The relationship between Mary and Eve relates to beliefs about the nature of Christ (Christology), and to beliefs about the salvation of women (soteriology). From a Christological perspective, it situates Christ within the human story from the beginning and shows the incarnation to be a new creation. As virgin mother, Mary is likened to the virgin earth from which the first Adam was created, while as the New Eve she is the female partner to Christ, the second Adam. From a soteriological aspect, the title New Eve affirms that all women, including Eve, are redeemed in Mary. Early Christian thinkers were developing a narrative of women's salvation in which Eve and Mary together represent "everywoman"—Eve symbolizes the suffering that women experience in a fallen world through domination in marriage and pain in childbirth, while Mary symbolizes the fulfillment of God's promise of redemption (Beattie 2002).
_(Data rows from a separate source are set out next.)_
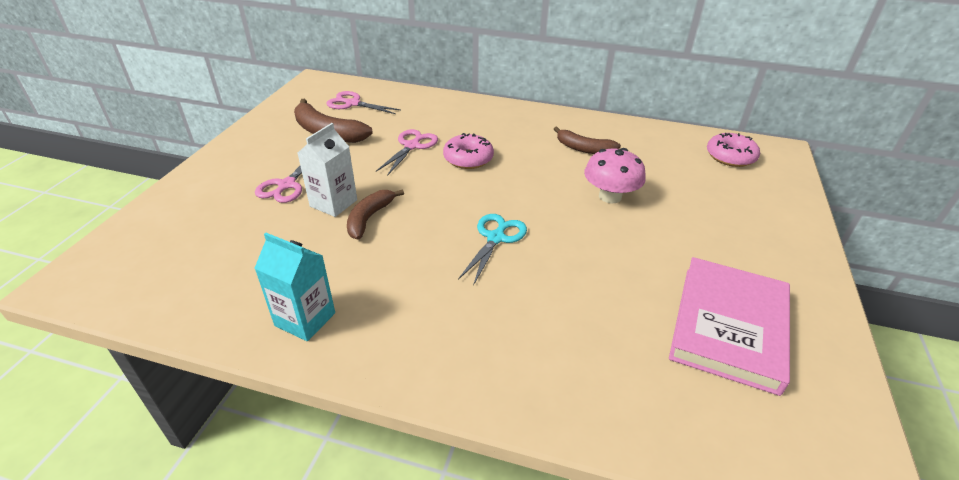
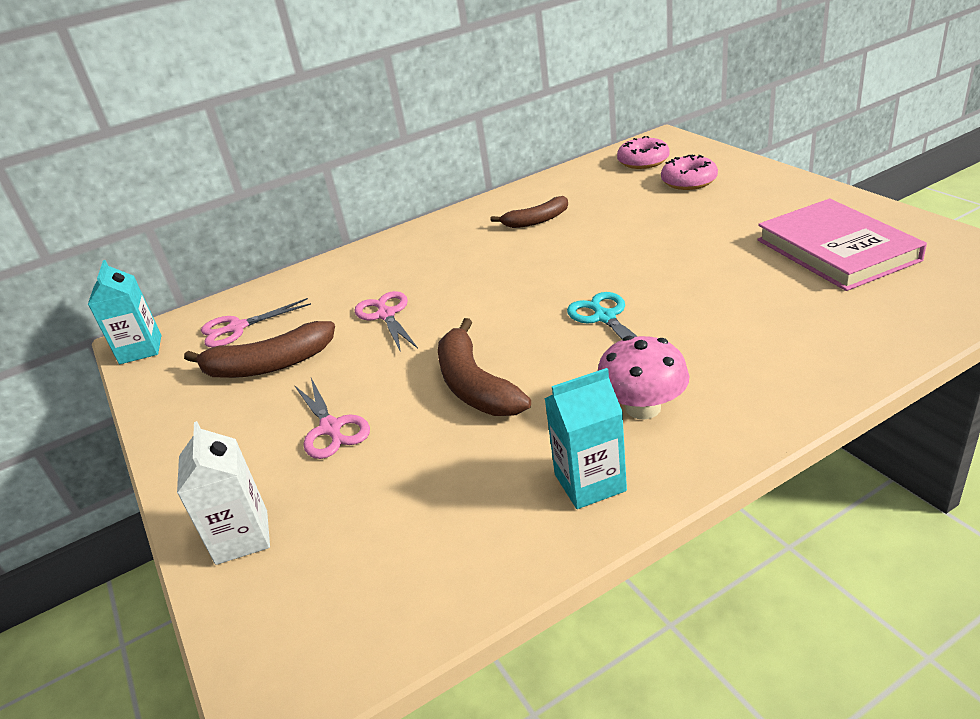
camera: 40 degrees left, 5 degrees down
(308, 86) = (140, 349): none -> turquoise carton
(333, 203) = (415, 402): white carton -> white carton (242, 537)
(369, 218) = (475, 385): brown banana -> brown banana, size x1.52
(468, 158) = (460, 288): pink donut -> pink donut (689, 181)
(610, 196) = (621, 236): pink mushroom -> pink mushroom (643, 408)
This early reconciling vision, however, gradually yielded to a more dualistic interpretation in which Eve—and by association all women—became associated with temptation, sin, and death, while Mary's virginal purity and obedience took on aspects that made her increasingly remote from the ordinary condition of women's lives, particularly after the Reformation.


The earliest theological discussions about Mary's virginal motherhood were primarily concerned with defending the claim that Jesus was fully God and fully human, against various movements arguing that God could not become fully identified with the corruptibility of the material world, particularly with the pollution of the maternal body. In response to these challenges, early theologians argued that Mary's motherhood affirmed the full humanity of Jesus, and her virginity affirmed his full divinity. He was born of a human mother as all humans are, but he was conceived by the power of God and was therefore fully divine.
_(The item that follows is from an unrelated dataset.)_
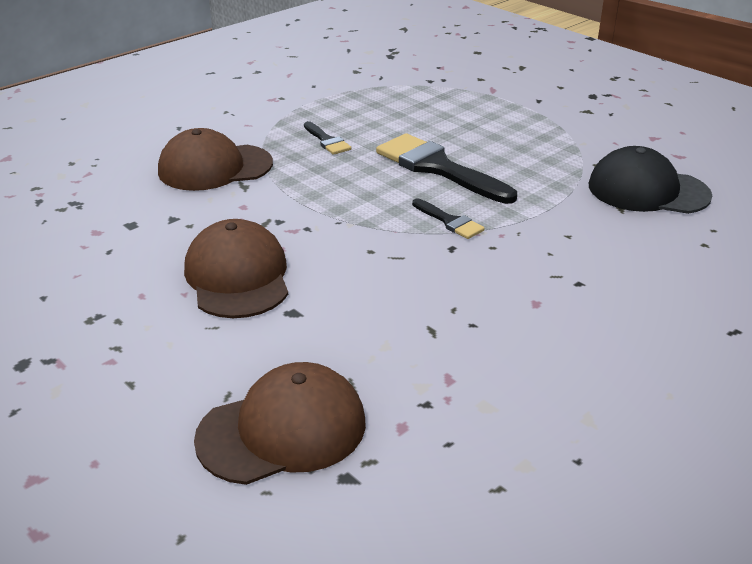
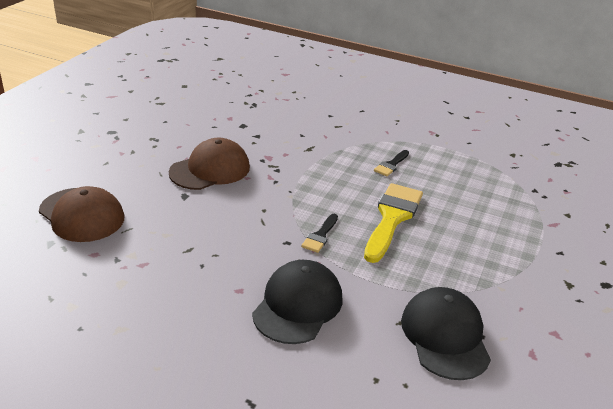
camera: 65 degrees right, 0 degrees up
(215, 167) = (322, 134): brown cap -> none
(437, 168) = (392, 218): black brush -> yellow brush
(577, 265) = (298, 305): none -> black cap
In combining the apparently contradictory states of virginity and motherhood, the first Christians were looking for a language that would express the mystery of the incarnation through the paradoxical coupling of opposites—God/human, word/flesh, virgin/mother. A more moralistic trend emerged as Christianity became institutionalized, and from the fourth century Mary's virginal motherhood became increasingly invested with qualities of modesty, humility, and chastity as ideals of Christian womanhood. The lives of ordinary believers, however, rarely conform to the theological and moral dogmas of religious rulers, and it is to devotional rather than doctrinal texts and practices that one must turn for a more fruitful line of enquiry about the Marian tradition in relation to women's lives.


When Mary was declared Theotokos (God-bearer or Mother of God) at the Council of Ephesus in 431, the debate concerning the human and divine natures of Christ was conclusively resolved. There were candlelit processions in honor of Mary in Ephesus, suggesting that she had by that time become a focus for popular devotion. It seems likely that, with the conversion of Rome and the destruction of the Roman and Greek goddess cults, some of the spiritual energy that had been directed toward the mother goddess figures was redirected toward Mary, resulting in the vigorous flourishing of her cult.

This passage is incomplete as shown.